Setting up CodeWhisperer Professional with AWS Organizations administration - CodeWhisperer

CodeWhisperer's features are becoming a part of Amazon Q Developer. Learn more

Setting up CodeWhisperer Professional with AWS Organizations administration

The root user comes built-in with your AWS account

The root user is the user that comes with your account. The root user has access to all services and account configurations.

Because the root user is so powerful, it is a best practice to use it as seldom as possible. However, one useful function of the root user is to create a powerful administrative user.

In this case, we will use the root user to create the Organizations administrator.

The root user creates the Organizations administrator

Permission sets are stored in IAM Identity Center and define the level of access that users and groups have to an AWS account. Perform the following steps to create a permission set that grants administrative permissions.

  1. Sign in to the AWS Management Console as the account owner by choosing Root user and entering your AWS account email address. On the next page, enter your password.

  2. Open the IAM Identity Center console.

  3. If this is the first time you're using IAM Identity Center, choose Enable. Then choose Create AWS organization. If you have previously enabled IAM Identity Center, then you can skip this step.

  4. In the IAM Identity Center navigation pane, under Multi-account permissions, choose Permission sets.

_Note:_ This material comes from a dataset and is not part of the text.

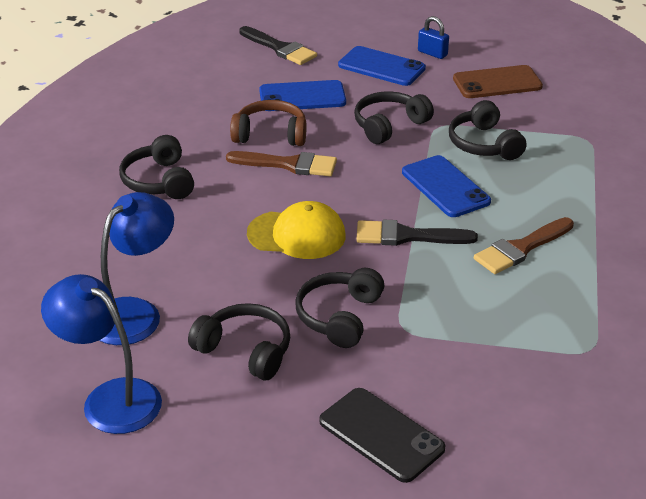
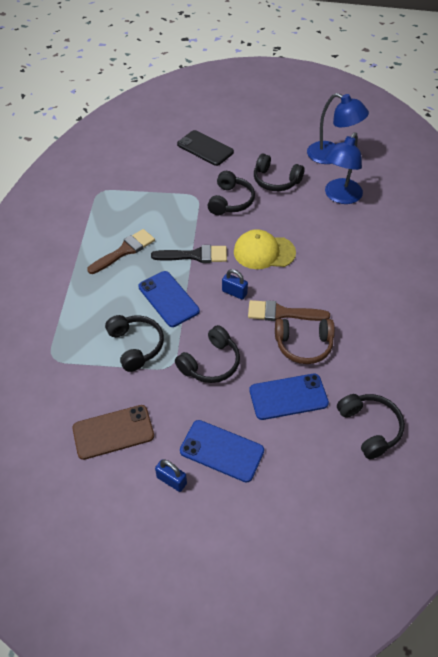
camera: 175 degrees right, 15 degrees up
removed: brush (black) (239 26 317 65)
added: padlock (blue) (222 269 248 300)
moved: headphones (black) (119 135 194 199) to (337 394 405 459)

  5. Choose Create permission set.

  6. On the Select permission set type page, keep the default settings and choose Next. The default settings grant full access to AWS services and resources using the AdministratorAccess predefined permission set.

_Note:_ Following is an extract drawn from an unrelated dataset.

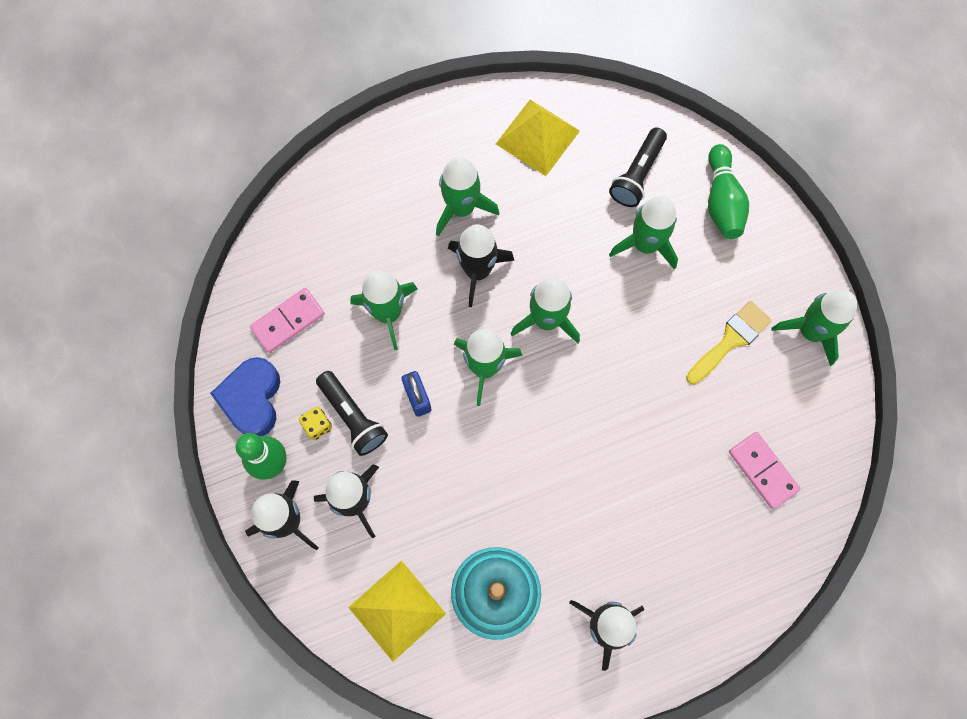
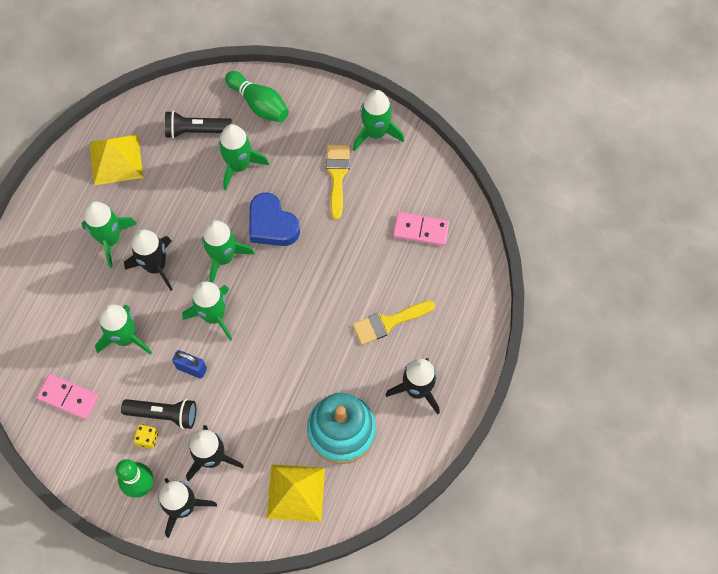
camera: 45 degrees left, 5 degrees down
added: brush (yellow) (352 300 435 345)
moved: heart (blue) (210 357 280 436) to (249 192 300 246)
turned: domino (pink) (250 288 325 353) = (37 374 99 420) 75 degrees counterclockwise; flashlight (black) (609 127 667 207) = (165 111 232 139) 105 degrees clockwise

    The predefined AdministratorAccess permission set uses the AdministratorAccess AWS managed policy.

  7. On the Specify permission set details page, keep the default settings and choose Next. The default setting limits your session to one hour.

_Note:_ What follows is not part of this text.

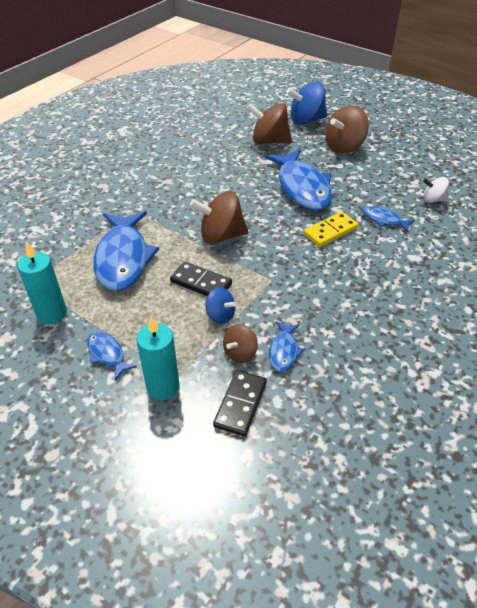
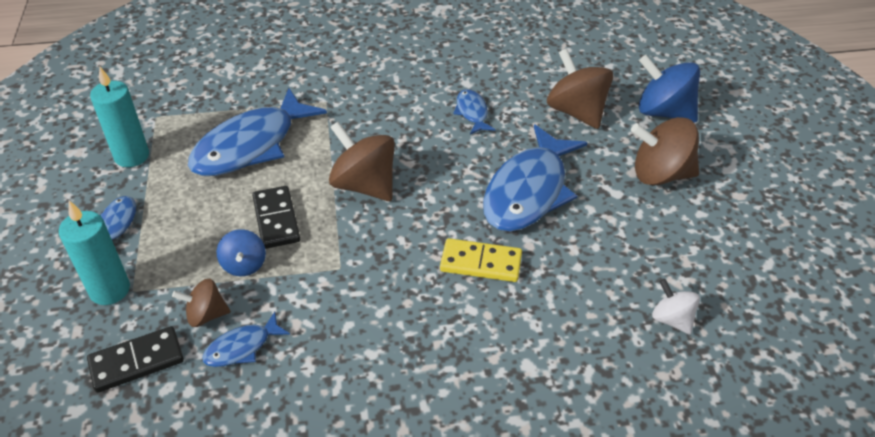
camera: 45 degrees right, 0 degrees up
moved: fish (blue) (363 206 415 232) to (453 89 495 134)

  8. On the Review and create page, do the following:

    1. Review the permission set type and confirm that it is AdministratorAccess.

    2. Review the AWS managed policy and confirm that it is AdministratorAccess.

    3. Choose Create.

The root user assigns the Organizations administrator special permissions related to CodeWhisperer

In this section, you will add an inline policy to the permission set that you just created. This policy will allow the IAM Identity Center administrator to create and remove instances of the CodeWhisperer application.

  1. In IAM Identity Center, from the left nav, under Multi-account permissions, choose Permission sets.

  2. Choose the AdministratorAccess permission set that you created in the previous section.

  3. Under Inline policy, choose Edit.

  4. Delete the code in the code window, and paste this in:

    { "Version": "2012-10-17", "Statement": [ { "Sid": "Statement1", "Effect": "Allow", "Action": [ "sso:CreateManagedApplicationInstance", "sso:DeleteManagedApplicationInstance", "codewhisperer:CreateProfile", "codewhisperer:DeleteProfile" ], "Resource": [ "*" ] } ] }
  5. At the bottom of the page, choose Save changes.

The root user assigns the Organizations administrator permission set to a user

In the last section, you created the AdministratorAccess permission set. Now you must assign that permission set to a user.

  1. In the the IAM Identity Center console, on the AWS accounts page, a tree view list of your organization appears. Select the check box next to the AWS account to which you want to assign administrative access. If you have multiple accounts in your organization, select the check box next to the management account.

  2. Choose Assign users or groups.

  3. If necessary, select the Users tab.

  4. Choose Create users. A new browser tab will open with the Users page.

  5. Choose Add user.

  6. On the Specify user details page, fill out the fields with information about the user who will be your account administrator. An example username might be account_admin.

    Then choose Next.

  7. On the Add user to groups page, add this user to a group if you like, and then choose Next.

  8. On the Review and add user page, review the information that you have entered, and select Add user.

  9. If you chose to use a one-time password, then a pop-up window will display your one-time password.

    Copy this password to a secure location on your local computer.

    Choose Close.

  10. Return to the previous browser tab. with the Assign users and groups to "AWS-account-name" at the top of the page.

  11. Choose the refresh button or refresh the browser tab. The user you recently created should appear in the list.

  12. Select the checkbox next to the name of the user who will become the account administrator.

  13. Choose Next.

  14. On the Assign permission sets to "AWS-account-name" page, under Permission sets, select the AdministratorAccess permission set.

  15. Choose Next.

  16. On the Review and submit assignments to "AWS-account-name" page, choose Submit.


    The user assignment process might take a few minutes to complete. Leave this page open until the process successfully completes.

  17. While you're still in the IAM Identity Center, from the navigation bar on the left, choose Dashboard.

  18. From the Settings summary on the right side of the page, copy the AWS access portal URL.

    This URL will be used by the account administrator and the CodeWhisperer administrator when they log in to IAM Identity Center.

    It will also be used by the CodeWhisperer Professional developer when they authenticate through VS Code or JetBrains. In that context, it is called the Start URL, as discussed in Getting started with CodeWhisperer in VS Code and JetBrains.